そう、やはり眠れていない。『邪魔すんな…もうちょっとで寝れそう…』と、右京は呟いている。


「そうはいかねぇ!一緒に来てもらおうか?女ぁ!」


右「……女じゃねぇよ……」


「騙されねぇぞ!!…――アイマスクで目は見えねぇが、テメーうちの姉ちゃんよりも大分キレイだぞ?!男の訳ねーだろうが?!」


「ぬいぐるみと寝てるし!!女だ!絶対女だ!」


〝やっぱしコイツが標的だぁ!!〟と、男が右京の腕を掴む。
――が、右京はまだ、あくまでも頑張って眠ろうとしている最中である。
腕を引っ張られながら、『あっ動かすな動かすな…眠れなくなる…』と、この状況でも危機感がまるで無いようだ。
――終いには、お姫様抱っこで抱き上げられる。
だがやはり本人は、『なになに?安眠ベッドにでも連れてってくれるのか?』と。呑気なのか、それともウトウトして寝ぼけているのか謎だが、そう呟いている。

――こうして右京が、阿呆軍団に拉致された。


――その頃、藻樋山ことモヒカンは仲間たちを集めていたところだった。
そして、そんなモヒカンのところへと、一本の不吉な電話が…――


―「女は預かったぜ?藻樋山ぁ?――さぁ、ど~こだ?…――」


モヒカンはサッと顔色を悪くした。
――すぐに電話は切れる。

〝アネゴが危ねぇ!!〟と、取り敢えずモヒカンはこの事態を澄橋たちにも伝えようと、仲間たちを引き連れ一旦あの教室を目指した…――


――ガラッ!と扉を開く。


「誰かいるか?!大変だ!アネゴがぁ…―!!」


……だが、『え?私?』と言いながら、澄橋と一緒に教室へと戻ってきていた明美が振り返ったのだった。
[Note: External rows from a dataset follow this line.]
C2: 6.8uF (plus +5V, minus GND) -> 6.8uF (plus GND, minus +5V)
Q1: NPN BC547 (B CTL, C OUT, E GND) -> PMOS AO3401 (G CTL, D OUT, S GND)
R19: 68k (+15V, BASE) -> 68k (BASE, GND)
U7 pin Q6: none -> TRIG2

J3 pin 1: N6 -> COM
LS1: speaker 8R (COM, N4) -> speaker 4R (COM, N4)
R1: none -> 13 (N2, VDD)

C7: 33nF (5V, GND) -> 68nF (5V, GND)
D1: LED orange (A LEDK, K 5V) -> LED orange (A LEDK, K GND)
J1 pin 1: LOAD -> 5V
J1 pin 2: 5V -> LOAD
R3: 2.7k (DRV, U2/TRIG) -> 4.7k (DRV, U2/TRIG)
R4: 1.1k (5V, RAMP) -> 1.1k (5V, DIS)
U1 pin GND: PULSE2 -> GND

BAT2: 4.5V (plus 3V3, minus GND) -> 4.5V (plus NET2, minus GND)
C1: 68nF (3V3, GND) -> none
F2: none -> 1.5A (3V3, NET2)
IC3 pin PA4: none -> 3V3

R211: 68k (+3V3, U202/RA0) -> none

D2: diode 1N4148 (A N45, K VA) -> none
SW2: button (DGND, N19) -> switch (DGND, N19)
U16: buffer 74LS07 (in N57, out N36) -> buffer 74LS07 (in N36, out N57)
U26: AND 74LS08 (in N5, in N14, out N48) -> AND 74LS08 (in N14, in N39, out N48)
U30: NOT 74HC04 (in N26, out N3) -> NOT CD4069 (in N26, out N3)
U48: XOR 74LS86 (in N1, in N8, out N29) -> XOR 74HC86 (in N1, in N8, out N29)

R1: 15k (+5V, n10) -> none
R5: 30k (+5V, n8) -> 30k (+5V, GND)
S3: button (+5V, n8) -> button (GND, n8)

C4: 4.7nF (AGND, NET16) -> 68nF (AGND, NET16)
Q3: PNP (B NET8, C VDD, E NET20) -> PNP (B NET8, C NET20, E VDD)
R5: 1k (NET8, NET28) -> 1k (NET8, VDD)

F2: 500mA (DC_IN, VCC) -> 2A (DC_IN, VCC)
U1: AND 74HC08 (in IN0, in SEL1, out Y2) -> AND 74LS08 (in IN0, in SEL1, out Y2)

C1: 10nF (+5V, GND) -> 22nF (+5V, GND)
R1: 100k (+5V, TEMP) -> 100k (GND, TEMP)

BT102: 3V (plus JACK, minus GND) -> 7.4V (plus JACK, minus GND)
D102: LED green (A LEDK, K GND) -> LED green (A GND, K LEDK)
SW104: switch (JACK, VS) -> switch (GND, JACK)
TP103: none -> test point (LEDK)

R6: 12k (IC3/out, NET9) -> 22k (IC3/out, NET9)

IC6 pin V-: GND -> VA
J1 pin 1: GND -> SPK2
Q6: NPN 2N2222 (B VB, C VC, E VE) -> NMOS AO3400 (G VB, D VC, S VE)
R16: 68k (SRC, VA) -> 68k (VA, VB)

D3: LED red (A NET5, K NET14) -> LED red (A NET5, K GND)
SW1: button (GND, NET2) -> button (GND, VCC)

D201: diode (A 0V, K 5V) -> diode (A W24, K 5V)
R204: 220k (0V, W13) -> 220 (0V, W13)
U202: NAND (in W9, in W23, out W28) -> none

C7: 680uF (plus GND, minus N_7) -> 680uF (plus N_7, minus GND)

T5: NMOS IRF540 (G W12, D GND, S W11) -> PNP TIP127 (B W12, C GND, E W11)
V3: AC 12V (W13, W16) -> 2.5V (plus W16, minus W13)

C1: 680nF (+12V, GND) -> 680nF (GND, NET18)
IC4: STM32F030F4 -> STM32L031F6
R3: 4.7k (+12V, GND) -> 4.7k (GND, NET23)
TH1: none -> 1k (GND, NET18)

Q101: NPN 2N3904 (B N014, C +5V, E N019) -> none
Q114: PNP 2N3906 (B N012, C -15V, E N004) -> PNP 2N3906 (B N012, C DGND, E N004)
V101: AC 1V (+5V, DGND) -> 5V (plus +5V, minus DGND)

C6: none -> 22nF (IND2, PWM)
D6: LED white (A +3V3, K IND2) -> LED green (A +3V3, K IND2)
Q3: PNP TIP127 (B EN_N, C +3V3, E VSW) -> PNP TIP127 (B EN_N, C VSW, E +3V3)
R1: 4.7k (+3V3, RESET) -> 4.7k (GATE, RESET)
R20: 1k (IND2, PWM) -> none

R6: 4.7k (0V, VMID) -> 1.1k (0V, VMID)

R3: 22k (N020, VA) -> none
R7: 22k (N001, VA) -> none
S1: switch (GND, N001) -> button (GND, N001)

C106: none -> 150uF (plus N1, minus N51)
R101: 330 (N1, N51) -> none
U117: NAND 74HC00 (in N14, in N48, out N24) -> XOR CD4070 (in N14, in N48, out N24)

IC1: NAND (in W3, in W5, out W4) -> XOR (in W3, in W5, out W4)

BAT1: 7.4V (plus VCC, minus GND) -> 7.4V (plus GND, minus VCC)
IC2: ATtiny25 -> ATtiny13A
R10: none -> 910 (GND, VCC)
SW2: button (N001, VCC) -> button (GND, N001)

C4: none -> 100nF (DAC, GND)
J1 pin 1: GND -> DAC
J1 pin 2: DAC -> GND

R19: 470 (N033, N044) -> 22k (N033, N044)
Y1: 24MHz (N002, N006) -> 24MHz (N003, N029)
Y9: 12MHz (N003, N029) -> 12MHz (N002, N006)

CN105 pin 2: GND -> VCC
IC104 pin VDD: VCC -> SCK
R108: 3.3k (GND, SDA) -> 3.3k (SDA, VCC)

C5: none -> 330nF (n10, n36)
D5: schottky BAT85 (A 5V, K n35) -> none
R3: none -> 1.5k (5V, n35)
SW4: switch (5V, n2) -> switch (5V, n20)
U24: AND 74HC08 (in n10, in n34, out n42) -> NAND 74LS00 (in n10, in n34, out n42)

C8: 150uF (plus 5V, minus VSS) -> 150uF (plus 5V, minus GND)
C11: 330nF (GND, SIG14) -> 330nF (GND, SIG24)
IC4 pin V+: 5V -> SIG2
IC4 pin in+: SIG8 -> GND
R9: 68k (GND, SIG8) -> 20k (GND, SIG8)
『アネゴ!ご無事で!…――なんだハッタリかぁ!阿呆咲の野郎、〝女預かった〟とか言いやがってー!』と、モヒカンは言う。

――だが、澄橋と明美は気が付いた。

〝女は預かったと電話があったが、明美は無事だった。となると、間違われそうなのは……〟と。
もう、右京しか思い浮かばないのだった。

『いや、それ多分右京だ』と。すると『えぇ~?!やっぱし誰かしらは拉致されてる~?!』と、またモヒカンは顔を青くするのだった。


「急いで捜そうっ!」


澄「まぁ捜すか。右京ならあまり急がなくても平気だろうが」


澄橋と明美、モヒカンと軍団のメンバーで手分けをしての捜索が始まった。


――澄橋は明美と一緒に行動しながら川浜にも連絡をいれた。『右京が拉致された。捜せ』と。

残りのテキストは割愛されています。